General feedback

The goal of this document is twofold. In section Section 1 I give the instructions to look at your personalized feedback, which can be found in your respective private repositories in https://github.com/mclm2022. If you don’t see or have access to the repository, send me a message and I will fix that. I will not push to any other repositories.

Section 2 gather some points that have been observed in different submissions. This is also important guidance for those who will submit in the resitting period. Not all of these remarks are things I have explicitly mentioned in class. They have affected grades to a different degree — in any case, beyond the rubric I used to be as thorough and fair as possible, this was the fundamental practice:

1 How to find your personalized feedback

Your personalized feedback can be found in your private GitHub repository at https://github.com/mclm2022. I have made changes directly to the .qmd file, the script(s) if present and, sometimes, to the README file. In addition, I have compiled a “feedback.md” file that has comments on the different items that were graded.

I have not touched your main/master branch: everything is in a feedback branch, which you can access via the dropdown button at the top left, as shown in Figure 1.

Figure 1: Choose the ‘feedback’ branch on your repository.

Once on the feedback branch, you can see my contribution. I’ve tried to keep it neat with one commit for all my in-text comments and another for the feedback report, but it may be messier than that. Figure 2 shows what the page looks like when you choose the feedback branch, with two highlighted areas. The number 1 points to the link that shows you the commits Figure 3 and where you can easily see my changes in contrast to the original text. The number 2 points to the “feedback.md” file, which you can read directly on GitHub without downloading it Figure 4.

Figure 2: feedback branch on the repository.

If you click on the link indicated by the number 1 in Figure 2, you are taken to a page where you can compare the modified files with their original versions, shown in Figure 3. The boxes like the one indicated by the number 1 in this new figure indicate the different commits, in case you want to zoom in on one, i.e. only see the changes between that commit and the previous one. After these commits, you get an overview of each of the files that have been modified (or created!) with one of these commits. Notice that you will see “feedback.md” with its contents fully in green (item 2): this is not the best way to read it, so I recommend you collapse it by clicking on the small triangle next to its name and instead read it by clicking on the link shown by item 2 in Figure 2.

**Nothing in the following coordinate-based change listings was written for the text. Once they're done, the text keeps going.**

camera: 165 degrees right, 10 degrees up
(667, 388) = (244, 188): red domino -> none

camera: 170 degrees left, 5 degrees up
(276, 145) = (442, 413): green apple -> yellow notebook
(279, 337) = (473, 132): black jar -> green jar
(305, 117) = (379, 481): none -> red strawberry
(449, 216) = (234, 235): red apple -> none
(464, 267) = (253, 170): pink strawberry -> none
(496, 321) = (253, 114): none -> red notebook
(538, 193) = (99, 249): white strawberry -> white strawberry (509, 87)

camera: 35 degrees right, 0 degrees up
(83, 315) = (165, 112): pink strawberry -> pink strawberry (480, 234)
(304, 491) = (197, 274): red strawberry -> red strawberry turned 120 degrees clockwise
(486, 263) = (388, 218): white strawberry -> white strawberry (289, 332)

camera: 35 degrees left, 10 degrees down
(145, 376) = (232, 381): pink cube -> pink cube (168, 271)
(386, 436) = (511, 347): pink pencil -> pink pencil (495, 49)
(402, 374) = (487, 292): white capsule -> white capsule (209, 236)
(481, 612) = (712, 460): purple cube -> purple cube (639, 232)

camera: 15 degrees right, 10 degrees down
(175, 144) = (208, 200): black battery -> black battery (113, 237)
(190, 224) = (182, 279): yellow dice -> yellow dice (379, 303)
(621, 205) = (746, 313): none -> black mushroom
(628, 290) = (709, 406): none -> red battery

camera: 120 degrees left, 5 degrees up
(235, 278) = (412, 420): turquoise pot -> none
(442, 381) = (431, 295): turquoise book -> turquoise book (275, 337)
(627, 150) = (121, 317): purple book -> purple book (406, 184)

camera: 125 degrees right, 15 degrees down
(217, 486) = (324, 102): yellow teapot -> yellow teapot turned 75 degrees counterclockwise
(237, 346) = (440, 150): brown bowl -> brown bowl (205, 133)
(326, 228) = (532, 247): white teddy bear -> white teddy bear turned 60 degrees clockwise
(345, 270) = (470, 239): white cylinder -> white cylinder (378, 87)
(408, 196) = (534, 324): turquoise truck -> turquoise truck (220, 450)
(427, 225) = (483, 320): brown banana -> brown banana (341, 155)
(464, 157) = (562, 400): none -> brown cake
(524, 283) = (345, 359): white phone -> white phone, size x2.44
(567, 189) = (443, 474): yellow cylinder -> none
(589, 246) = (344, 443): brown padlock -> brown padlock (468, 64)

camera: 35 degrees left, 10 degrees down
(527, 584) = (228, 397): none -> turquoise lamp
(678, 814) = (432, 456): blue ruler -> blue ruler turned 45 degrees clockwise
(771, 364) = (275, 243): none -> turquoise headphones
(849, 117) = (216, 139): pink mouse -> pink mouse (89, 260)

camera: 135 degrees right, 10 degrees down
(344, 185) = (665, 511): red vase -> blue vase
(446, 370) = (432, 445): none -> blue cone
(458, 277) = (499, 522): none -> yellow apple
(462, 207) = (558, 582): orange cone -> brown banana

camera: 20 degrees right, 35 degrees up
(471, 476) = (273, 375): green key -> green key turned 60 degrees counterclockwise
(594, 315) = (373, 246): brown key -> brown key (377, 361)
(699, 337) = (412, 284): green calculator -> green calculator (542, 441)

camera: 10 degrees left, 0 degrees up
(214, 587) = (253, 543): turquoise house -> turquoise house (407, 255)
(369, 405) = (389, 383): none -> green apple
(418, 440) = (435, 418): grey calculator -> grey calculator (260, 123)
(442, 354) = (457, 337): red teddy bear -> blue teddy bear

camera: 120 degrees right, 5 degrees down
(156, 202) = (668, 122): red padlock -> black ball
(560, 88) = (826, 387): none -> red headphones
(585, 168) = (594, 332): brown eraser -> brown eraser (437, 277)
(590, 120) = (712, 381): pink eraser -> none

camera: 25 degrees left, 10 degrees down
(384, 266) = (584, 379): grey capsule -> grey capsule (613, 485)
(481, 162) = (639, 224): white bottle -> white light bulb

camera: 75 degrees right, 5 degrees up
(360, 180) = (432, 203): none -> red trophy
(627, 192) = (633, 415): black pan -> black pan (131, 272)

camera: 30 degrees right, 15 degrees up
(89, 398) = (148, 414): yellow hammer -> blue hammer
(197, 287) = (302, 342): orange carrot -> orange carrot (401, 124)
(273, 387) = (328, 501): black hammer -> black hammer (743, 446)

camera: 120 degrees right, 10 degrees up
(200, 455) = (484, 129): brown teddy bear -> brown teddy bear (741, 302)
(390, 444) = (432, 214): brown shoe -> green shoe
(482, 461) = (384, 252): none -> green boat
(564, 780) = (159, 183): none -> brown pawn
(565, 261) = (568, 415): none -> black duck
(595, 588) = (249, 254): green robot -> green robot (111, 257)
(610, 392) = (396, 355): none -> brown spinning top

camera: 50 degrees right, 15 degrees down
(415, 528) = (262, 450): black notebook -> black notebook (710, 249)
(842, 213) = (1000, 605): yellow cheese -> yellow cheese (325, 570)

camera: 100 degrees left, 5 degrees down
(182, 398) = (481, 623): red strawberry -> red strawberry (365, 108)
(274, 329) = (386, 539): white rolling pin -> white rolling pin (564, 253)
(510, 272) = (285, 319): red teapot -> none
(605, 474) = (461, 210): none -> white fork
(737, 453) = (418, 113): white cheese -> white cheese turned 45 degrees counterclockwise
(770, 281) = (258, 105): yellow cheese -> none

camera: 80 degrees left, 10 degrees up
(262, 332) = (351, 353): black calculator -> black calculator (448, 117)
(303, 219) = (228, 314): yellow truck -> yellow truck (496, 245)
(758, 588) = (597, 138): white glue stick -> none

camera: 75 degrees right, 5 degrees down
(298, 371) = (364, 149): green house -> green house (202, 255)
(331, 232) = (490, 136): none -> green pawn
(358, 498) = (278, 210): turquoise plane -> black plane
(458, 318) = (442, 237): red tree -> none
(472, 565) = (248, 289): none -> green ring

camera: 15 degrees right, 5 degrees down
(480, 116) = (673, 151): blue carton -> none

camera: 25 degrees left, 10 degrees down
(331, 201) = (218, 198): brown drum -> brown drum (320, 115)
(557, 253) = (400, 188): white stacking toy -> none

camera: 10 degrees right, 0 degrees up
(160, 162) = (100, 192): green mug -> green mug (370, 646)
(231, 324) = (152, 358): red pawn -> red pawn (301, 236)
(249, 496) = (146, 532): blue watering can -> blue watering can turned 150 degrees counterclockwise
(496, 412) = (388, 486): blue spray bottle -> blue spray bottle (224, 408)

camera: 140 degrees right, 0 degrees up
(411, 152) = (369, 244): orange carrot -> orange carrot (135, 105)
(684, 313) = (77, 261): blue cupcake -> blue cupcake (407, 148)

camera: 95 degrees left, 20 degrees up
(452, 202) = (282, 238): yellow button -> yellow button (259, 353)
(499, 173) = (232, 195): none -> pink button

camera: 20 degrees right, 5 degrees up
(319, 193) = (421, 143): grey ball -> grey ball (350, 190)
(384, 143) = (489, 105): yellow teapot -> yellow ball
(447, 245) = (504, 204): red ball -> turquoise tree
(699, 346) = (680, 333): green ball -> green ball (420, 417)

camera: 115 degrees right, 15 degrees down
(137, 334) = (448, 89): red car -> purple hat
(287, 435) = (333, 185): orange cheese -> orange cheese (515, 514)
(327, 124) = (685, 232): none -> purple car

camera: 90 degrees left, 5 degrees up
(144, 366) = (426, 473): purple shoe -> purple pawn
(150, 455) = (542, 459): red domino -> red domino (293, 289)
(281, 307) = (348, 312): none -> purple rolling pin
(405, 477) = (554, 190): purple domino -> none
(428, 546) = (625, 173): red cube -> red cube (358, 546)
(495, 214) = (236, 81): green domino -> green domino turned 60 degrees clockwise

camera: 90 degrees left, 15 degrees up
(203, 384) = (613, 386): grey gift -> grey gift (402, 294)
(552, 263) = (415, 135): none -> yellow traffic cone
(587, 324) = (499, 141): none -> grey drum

In this view of the files, removed lines are shown in red and added lines are shown in green. If I have made a comment inside a line, you will see the original text in red, the new text in green, and the actual addition highlighted inside the green part (item 3). Sections in blue are collapsed because I have not changed anything (item 4).

I have tried to make all my comments as comments: surrounded by <!-- and --> in markdown files, and preceded by # in R scripts.

Figure 3: Compare the effect of the commits.

In order to read the feedback report, you can click on the name of the file in the page shown in Figure 2, which takes you to the screen shown in Figure 4. As you can see, you can read the contents quite nicely on GitHub directly.

The feedback report starts with a small introduction that summarizes your score and may provide a generalized feedback message (whether that is the case depends greatly on when I graded/wrote the feedback, you may not see such a message). Afterwards there are four sections worth 5 points each, corresponding to the bullet points indicated in the description of the Exam in Toledo. For each of these sections, there are a few subsections that are worth a variable number of points, and for each of them you can see the assigned score. Within the subsections, you may find one bullet point with a general comment or separate sets of bullet points with strong or weak (or, occasionally, “other”) points that were taken into account. Most of these items and more are usually elaborated as comments in the Quarto and R files themselves.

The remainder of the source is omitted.